Some thoughts on testing icons

December 14th, 2009 by Björn Balazs

It is really great to see how many of you already took part in our KMail-Icon-Test. A lot of questions arrived my by mail or in my blog, so I thought I would just explain a little about testing icons…

We do this testing, because icons are useful and beautiful - they save place and people can recognize them faster than they can read text. Practically icons work via a visual-metaphor. If that metaphor, however, is not understood by the user, the icon does not work out. One can easily realize, that it will be much easier to find a visual metaphor for “save” than for “save as” or even more complex or abstract computer actions.

With the tests we mainly want to answer two questions:

  • We only have limited resources. Now we want to work on some new icons - but which icons should we work on?
  • We want KDE SC to be usefull for everyone in the world. So, do our icons and our terms work for everyone in the world?

The icon test finds indicators for answering these questions, by asking you - the user - to allocate icons and terms. We can measure how well icons and terms match. And we can also do this individually for any language the study runs in (so we get the world answer). Technically we have found a lot of indicators for the quality of icons, that focus on explicit or ambiguous allocations of icons, missing icons and time spent to actually decide for an icon. All these indicators help us to answer the above questions.

So this is a method mainly for evaluation and no not for finding inspiration. But still, this is not absolutely true. Some people complained about not offering a “no icon fits”-button. There are two things to say about this:

  1. The evaluative result is the same - whether we offer the “no icon fits”-button or not - and whether people read instruction to skip a term or not. To assure this we us a multiple indicators approach.
  2. The inspirational result is worse when we offer an explicit “no icon fits”-button, because we do not get the idea about approaches to the visualisation of that term. Typically you do not get a random result if a term has no well corresponding icon. You do get some icons that drop out and you can try to understand why. So you might just find ideas about how to construct the metaphor for that missing icon.

So we will continue  to explain that a term can be skipped, but we will not offer a “no icon fits”-button.

There have also been some complains about the terms, missing context and the sense of life. Well, it’s not always sunshine. Testing typically means not being “real”. In other words: Testing always has some restrictions. With the icon test we focus on the association between the icon and a corresponding term. If the term is rubbish, the icon has no chance. As terms for our KDE SC icon tests we use the labels next to the icons or tool-tips of the icons (if no label is around) you can find in the application. We tell the participants that they can find these icons in the context of a certain application - this time KMail.

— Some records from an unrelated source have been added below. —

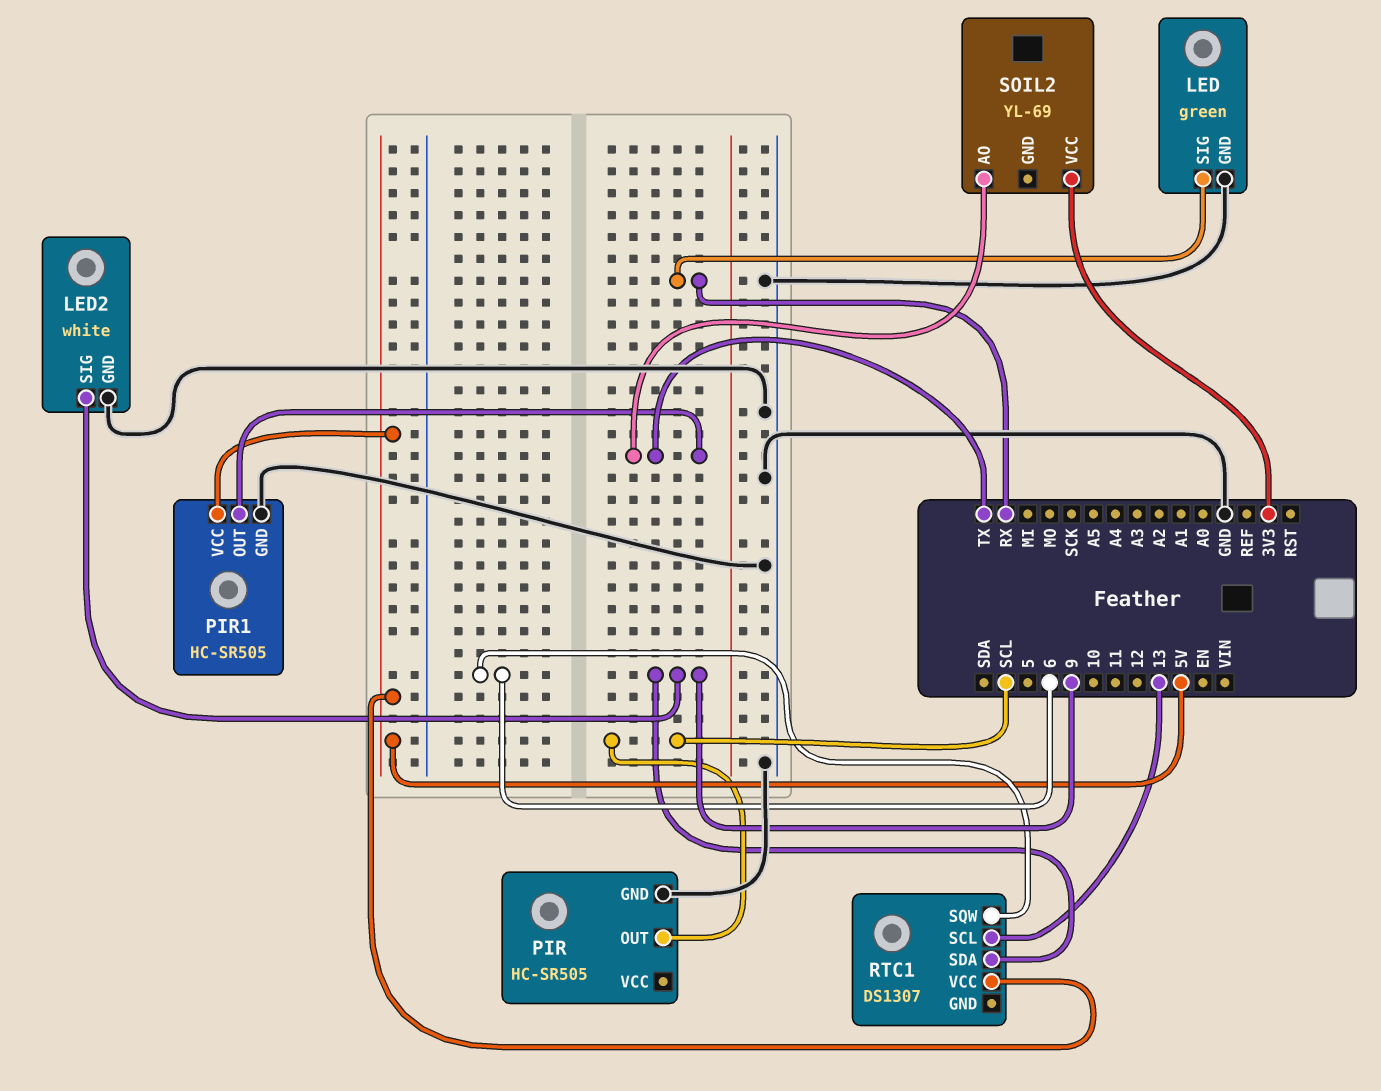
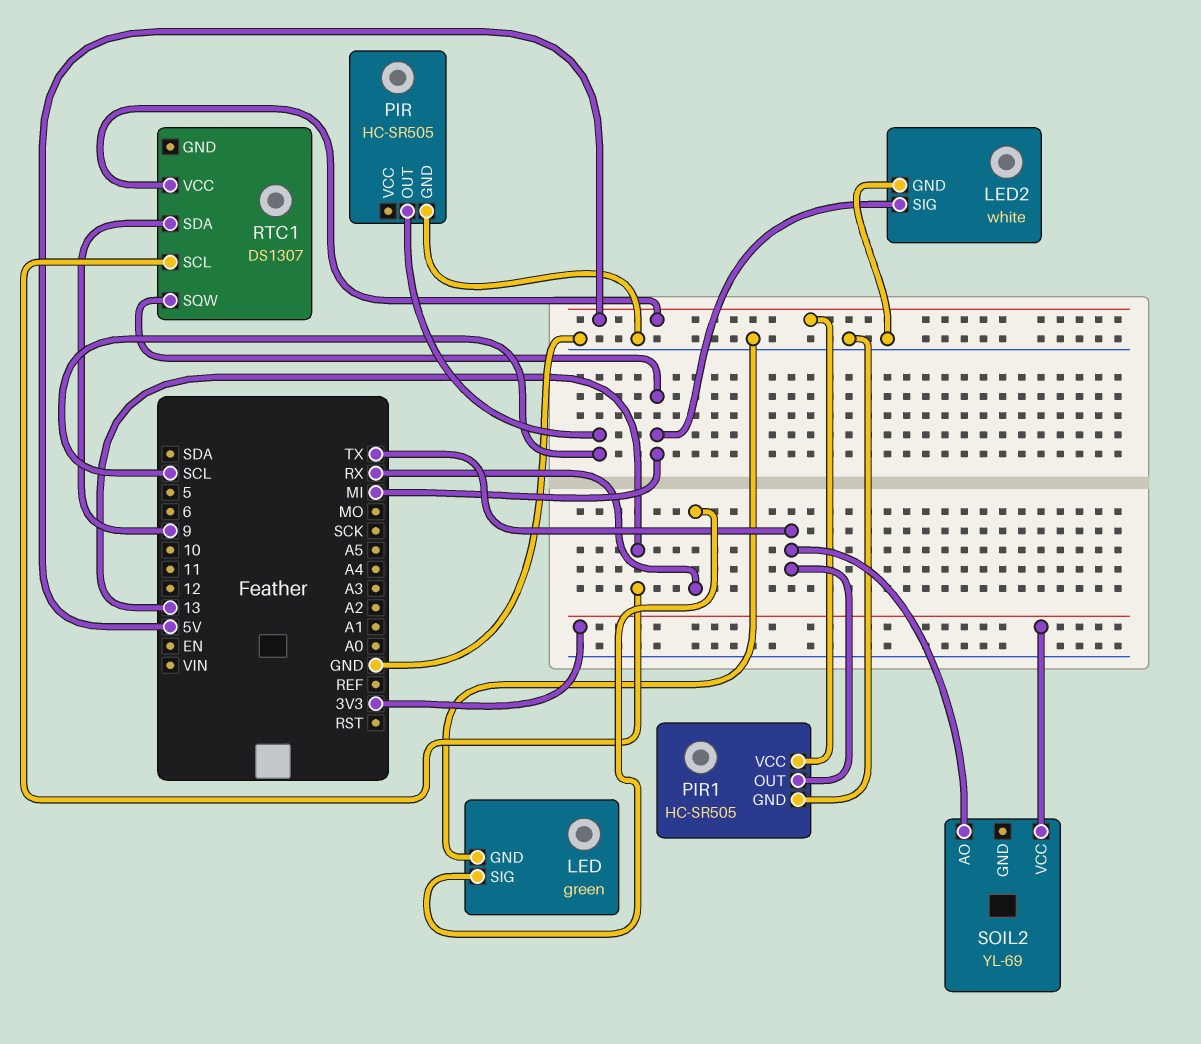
LED2 pin SIG: 9 -> MI
RTC1 pin SQW: 6 -> MI

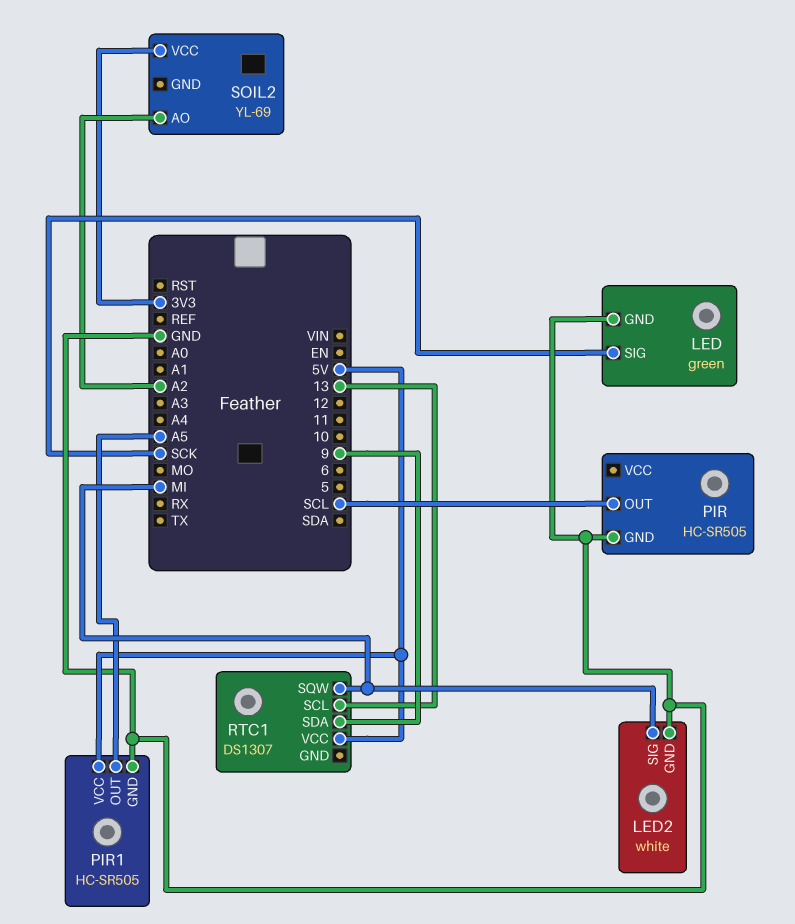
LED pin SIG: RX -> SCK
PIR1 pin OUT: TX -> A5
SOIL2 pin AO: TX -> A2

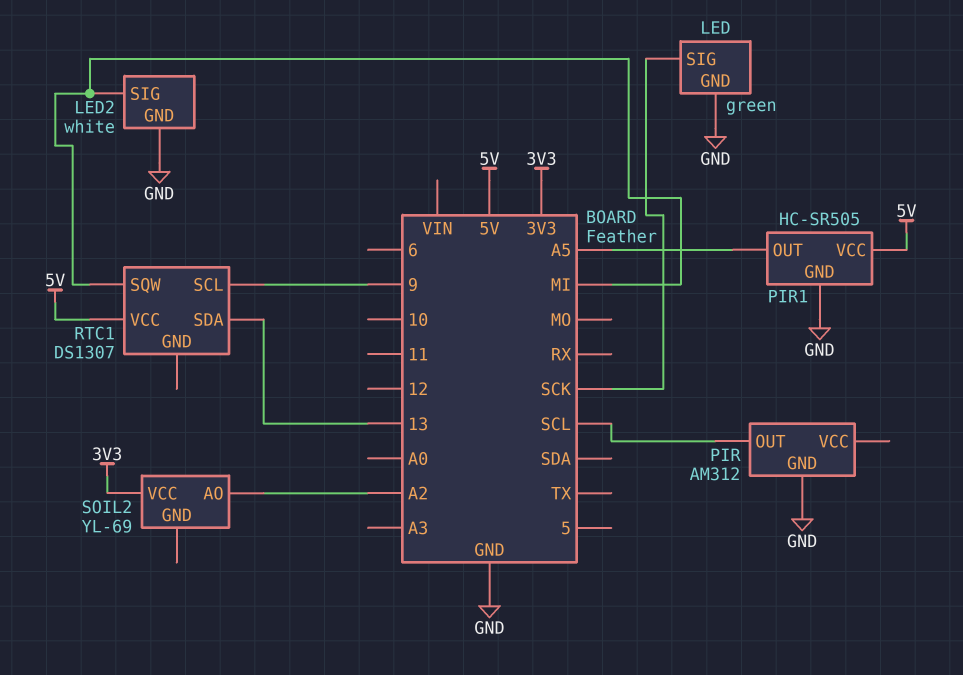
PIR: HC-SR505 -> AM312
RTC1 pin SCL: 13 -> 9
RTC1 pin SDA: 9 -> 13

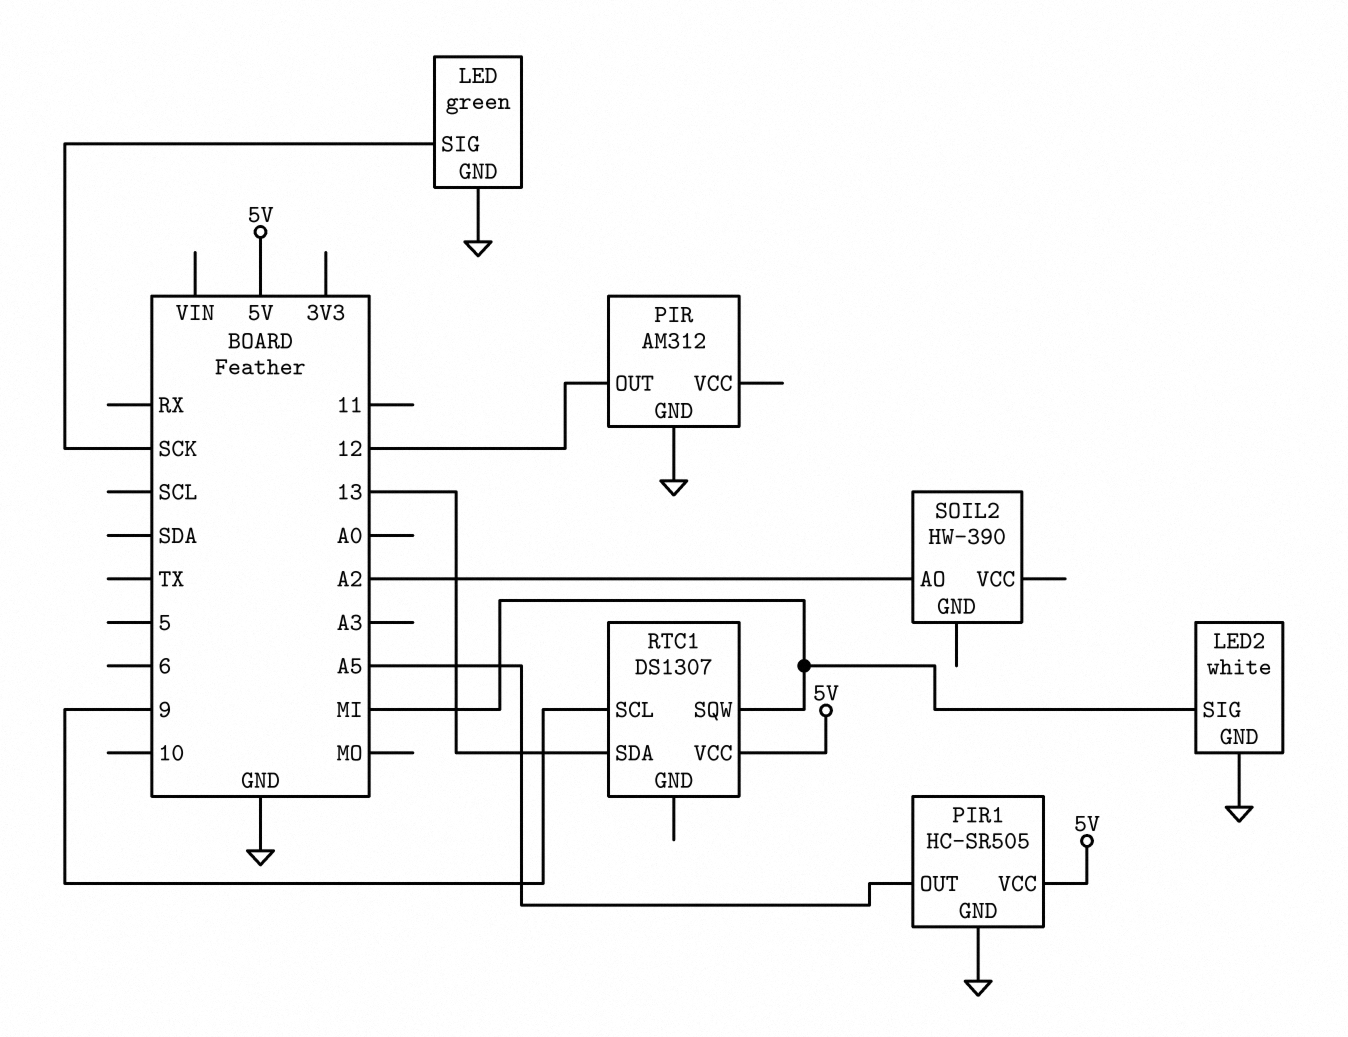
PIR pin OUT: SCL -> 12
SOIL2: YL-69 -> HW-390
SOIL2 pin VCC: 3V3 -> none

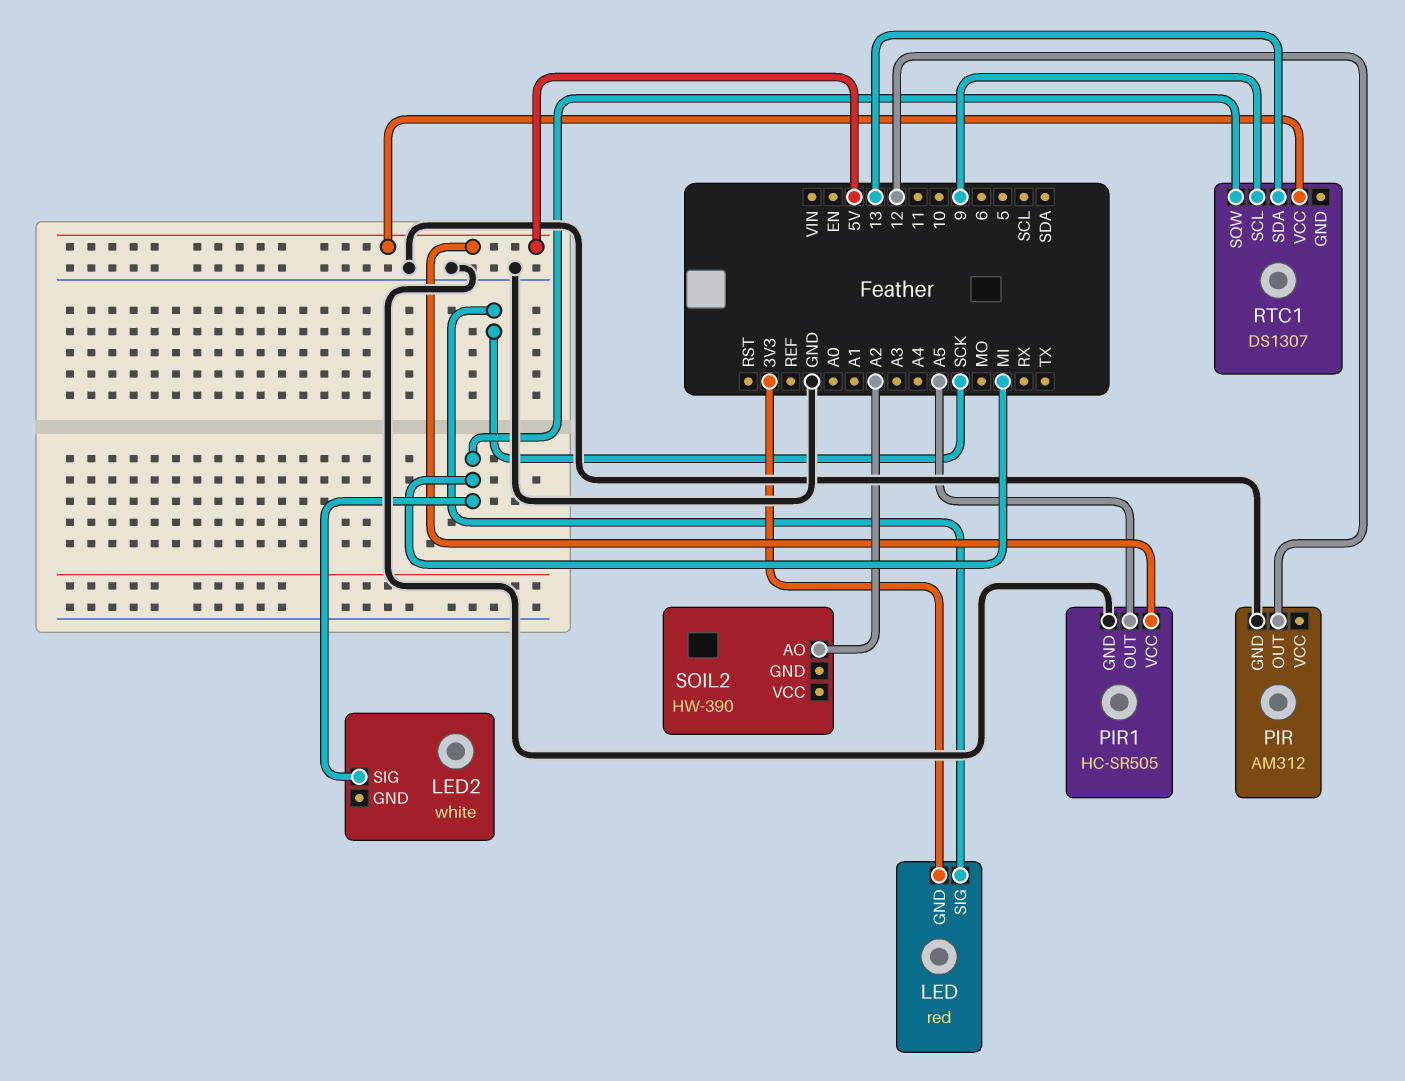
LED: green -> red
LED pin GND: GND -> 3V3
LED2 pin GND: GND -> none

And, as I mentioned above, we can compare the results of different groups. May it be the spanish speaking people with the Windows(TM)-only users. Thus we can thoroughly investigate the relationship between icon and term. And we think the indicators we get are much better than no indicators, and we are well aware of the existing restrictions. You can find a sample result of an icon-test here.

Tags: ,

10 Responses to “Some thoughts on testing icons”

  1. Dion Moult Says:

    You should offe an optional checkbox “could be impoved” or “unsure” alongside the “pick the closest icon”". that’ll both provide a visual indicator and an ambiguity indicator.

  2. Björn Balazs Says:

    Again this idea would make the interface more complex and at the same time we would not gain more information. We can see from the answering behaviour whether an icons is working fine or not. We do not need participants to explicitly state this.

  3. Fri13 Says:

    I do not understand how you can see that icon is working fine when user selects the icon but still thinks it is not best one for that?

    I made many such choices because I did not understand at all that I can just vote “empty” by not selecting the icon and pressing Next.

    There were many icons what should be fixed but they were familiar now from KMail.

    There really should be “None of shown is good” -choice there or someway to tell “I see this fits best from these all options, but it could be much more better”.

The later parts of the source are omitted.